MEMAHAMI PLURALISME

Sebagai faham dogmatis andalan Barat, liberalisme dikemas menjadi filsafat, untuk kemudian disusupkan ke berbagai ranah, yaitu: Pertama, disusupkan ke ranah politik, maka lahirlah dogma demokrasi. Kedua, disusupkan ke ranah ekonomi, maka lahirlah dogma kapitalisme. Ketiga, disusupkan ke ranah theologi, maka lahirlah dogma pluralisme. Keempat, disusupkan ke ranah kehidupan bermasyarakat, berbangsa dan bernegara, maka lahirlah dogma sekularisme. Kelima, disusupkan ke ranah gerakan wanita, maka lahirlah dogma feminisme.
Sesungguhnya distribusi pluralisme di dunia bukanlah sesuatu yang kebetulan, melainkan rancangan yang tersusun secara cermat dan sistematis dalam Protocol of Zion yang telah disiapkan oleh Yahudi Internasional sejak tahun 1897
Perhatikanlah isi point ketiga-belas dan keempat-belas Protocol of Zion (1897). Pada point ketiga-belas dinyatakan, ”Bangsa Yahudi harus menghambat dan mematikan pemikiran yang benar, yang berhasil dirancang oleh Bangsa Non Yahudi.” Sementara itu, point keempat-belas dinyatakan, ”Bangsa Yahudi harus mengikis habis agama lain selain Agama Yahudi, agar di dunia hanya ada satu agama, yaitu Yahudi.”
Untuk dapat melaksanakan point ketiga-belas dan keempat-belas Protocol of Zion, maka terlebih dahulu semua agama harus diberi posisi theologi yang setara, setelah itu ditunjukkan perbedaan posisi sosial pengikutnya. Dengan cara ini maka Agama Yahudi akan unggul, karena meskipun setara dalam posisi theologi, tetapi para pengikut Agama Yahudi memiliki keunggulan dalam posisi sosial, ekonomi, politik, dan teknologi.
Sebagai langkah awal digulirkanlah pluralisme, yang merupakan sebuah konsepsi interaksi sosial yang menunjukkan rasa saling menghormati dan toleransi antar anggota masyarakat. Berdasarkan konsepsi ini, maka masyarakat dapat hidup bersama (koeksistensi) tanpa konflik.
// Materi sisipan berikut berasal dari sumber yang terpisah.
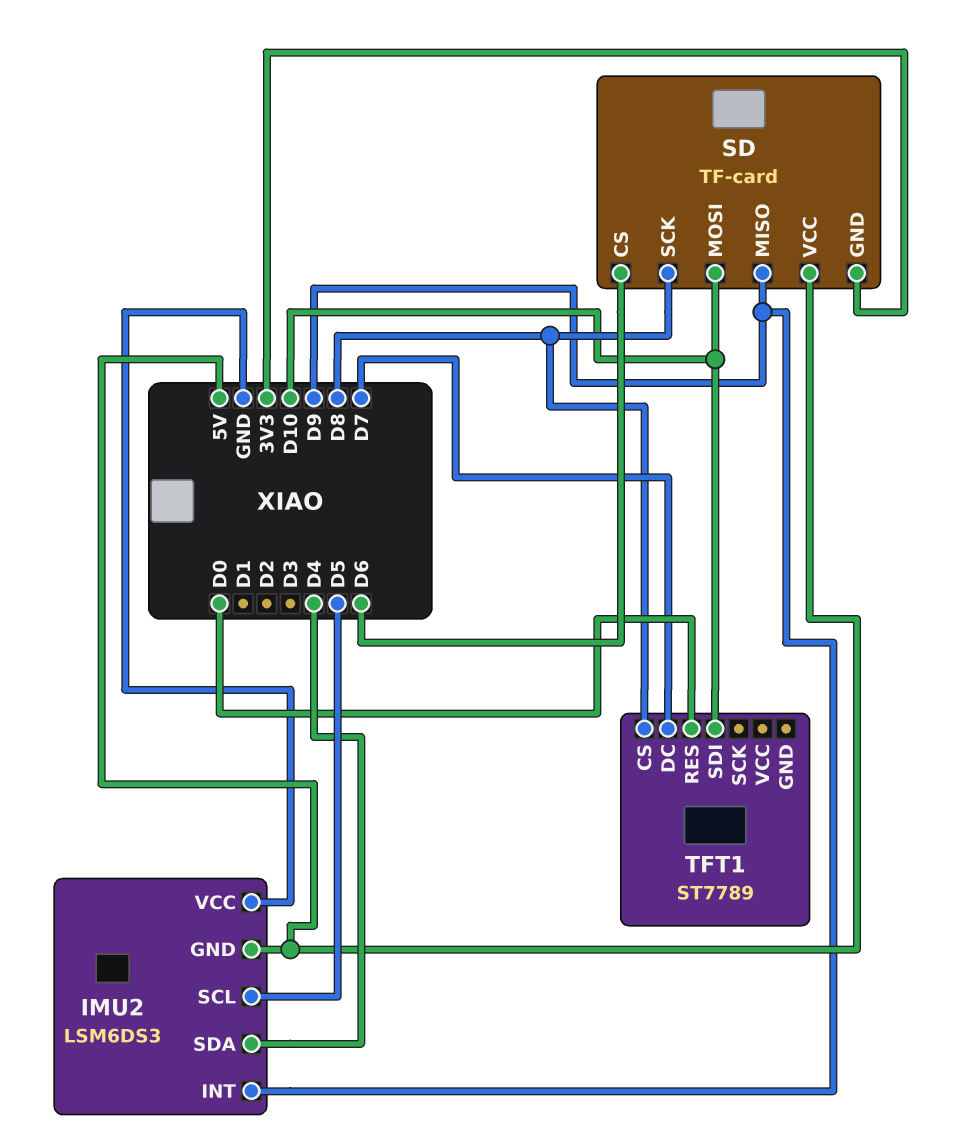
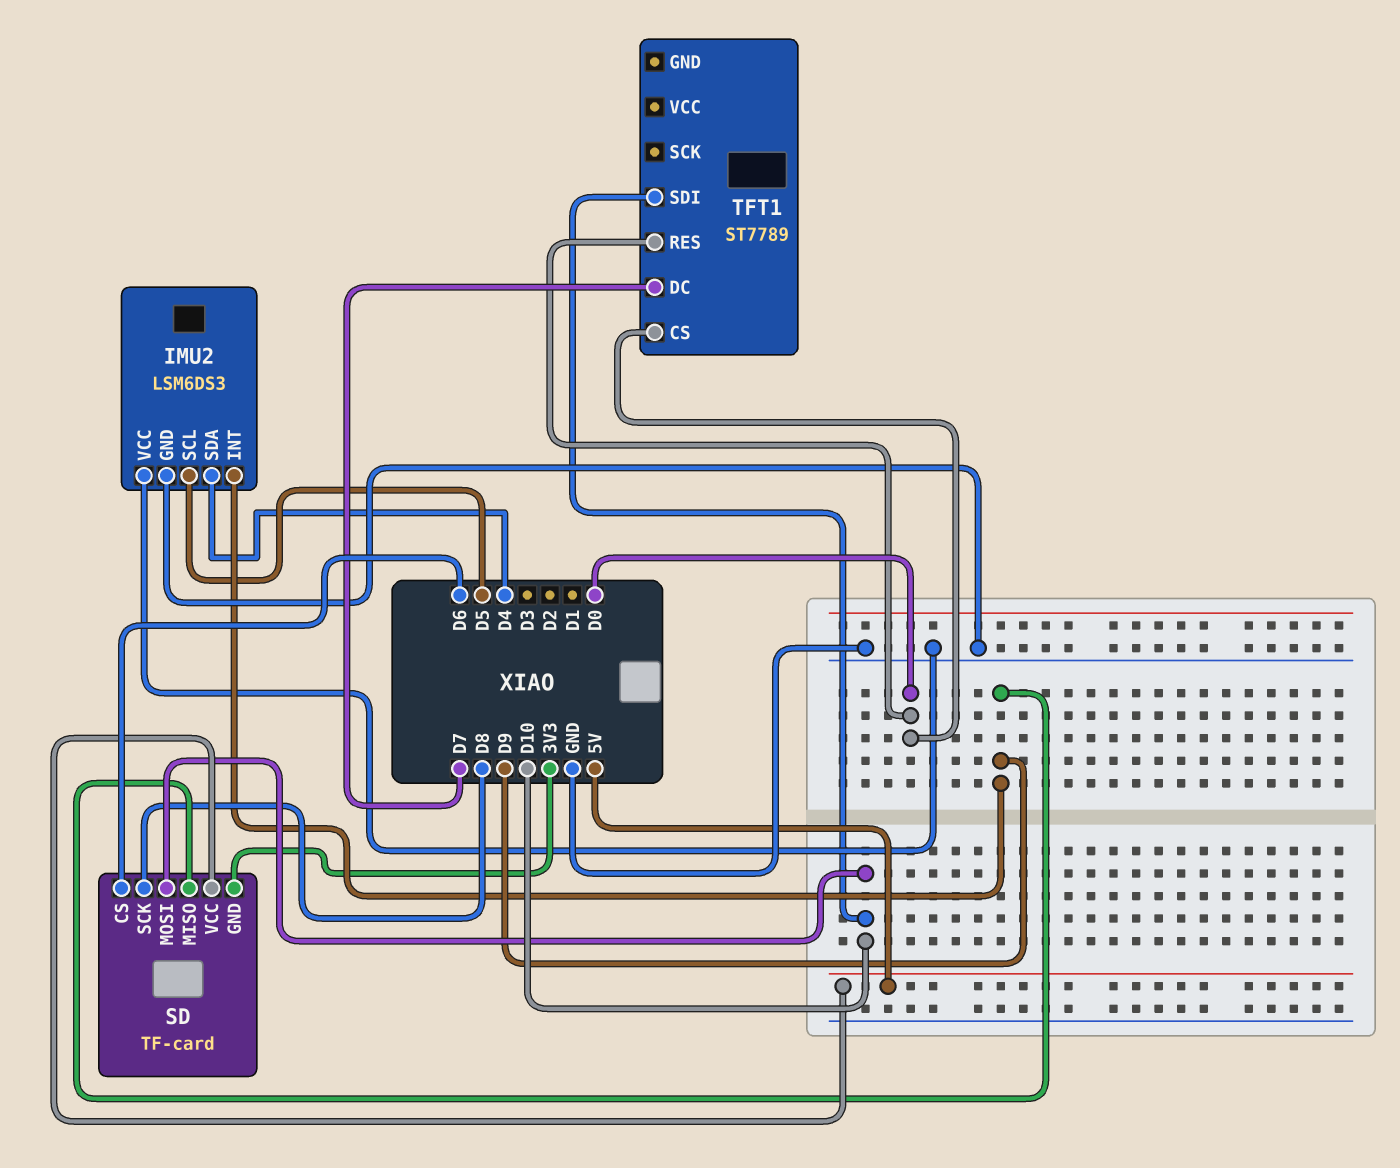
IMU2 pin GND: 5V -> GND
TFT1 pin CS: D8 -> D0

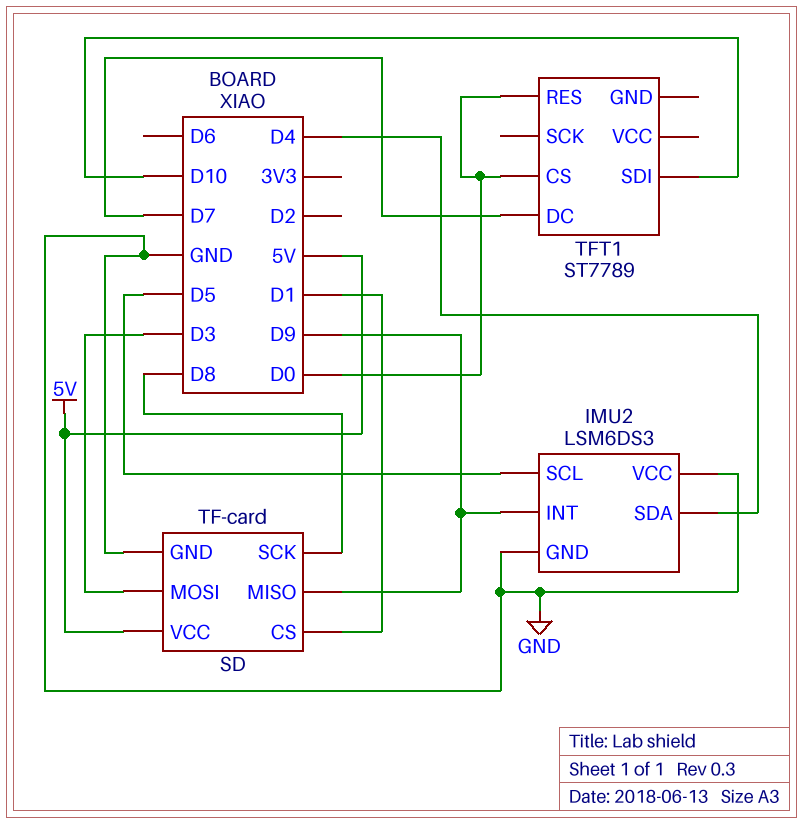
SD pin CS: D6 -> D1
SD pin GND: 3V3 -> GND
SD pin MOSI: D10 -> D3

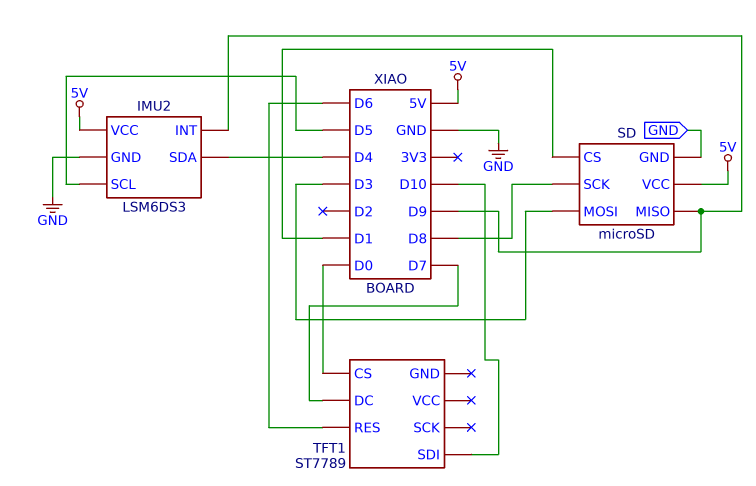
IMU2 pin VCC: GND -> 5V
SD: TF-card -> microSD
TFT1 pin RES: D0 -> D6

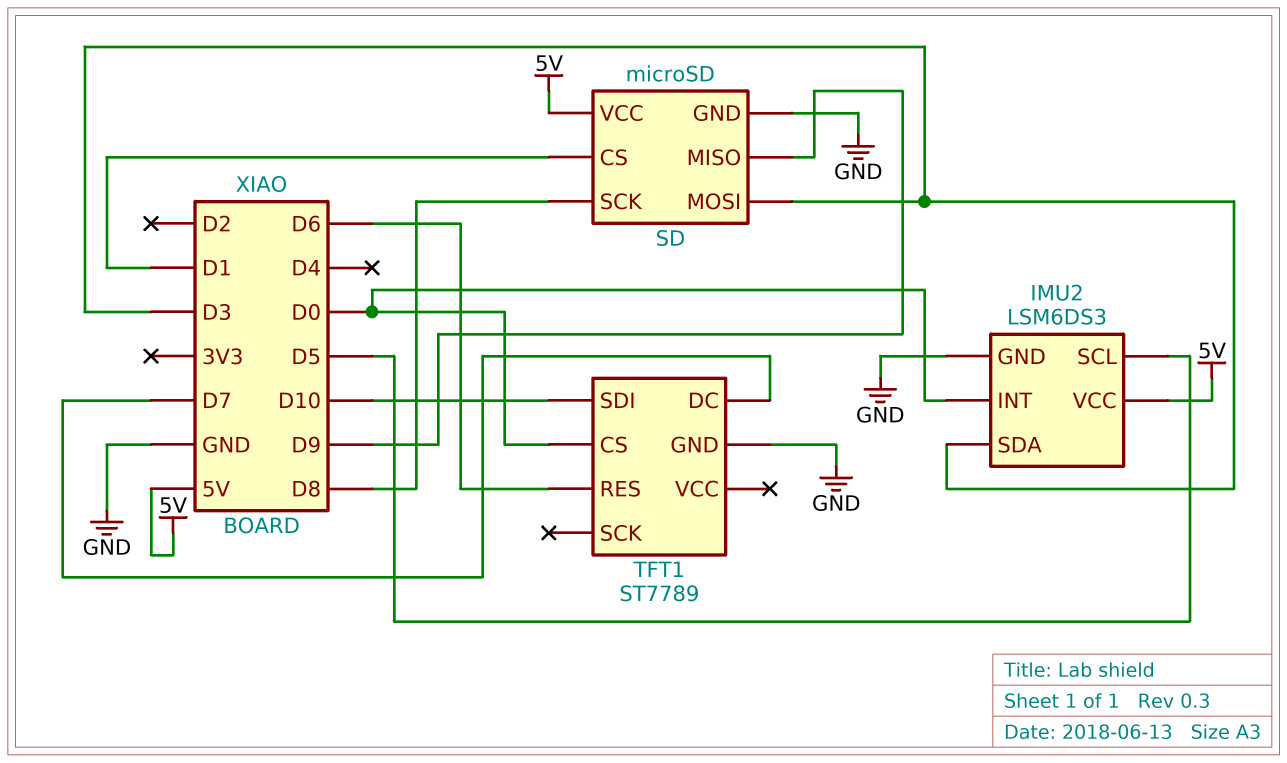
IMU2 pin INT: D9 -> D0
IMU2 pin SDA: D4 -> D3
TFT1 pin GND: none -> GND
Pluralisme kemudian mendorong terwujudnya masyarakat yang pluralistis, di mana kekuasaan dan penentuan keputusan tersebar di anggota masyarakat. Hal ini menghasilkan partisipasi masyarakat yang lebih tersebar luas. Saat itu, pluralisme menumbuhkan pengetahuan, yang dapat menyebabkan kesejahteraan masyarakat, karena, kinerja lebih besar, dan pertumbuhan ekonomi lebih tinggi.
Pada saat itu, pluralisme masih diletakkan pada ranah sosial, atau dikenali sebagai pluralisme sosiologis. Saat itu, pluralisme masih dapat diterima oleh setiap manusia, termasuk oleh Umat Islam.
Persoalan muncul, ketika distribusi pluralisme di dunia memasuki tahap berikutnya, di mana pluralisme diletakkan pada ranah theologis, yaitu pada saat semua agama dianggap benar, dan semua agama dianggap mempertuhankan Tuhan yang sama.
Ketika pluralisme memasuki ranah theologis, maka ia bertentangan dengan firman Allah SWT, karena Allah SWT telah memilihkan Agama Islam untuk manusia. Nasehatnya adalah, janganlah mati melainkan dalam keadaan muslim (lihat QS.2:132).
Dalam hal ini tidak ada paksaan untuk memeluk agama Islam, karena sudah jelas jalan yang benar dengan yang salah (lihat QS.2:256). Sesungguhnya agama yang diridhai di sisi Allah SWT hanyalah Islam (lihat QS.3:19).
Oleh karena itu sangat mengherankan jika ada manusia mencari agama selain Islam (lihat QS.3:83), karena barangsiapa mencari agama selain Islam, maka tidak akan diterima agamanya itu (lihat QS.3:85).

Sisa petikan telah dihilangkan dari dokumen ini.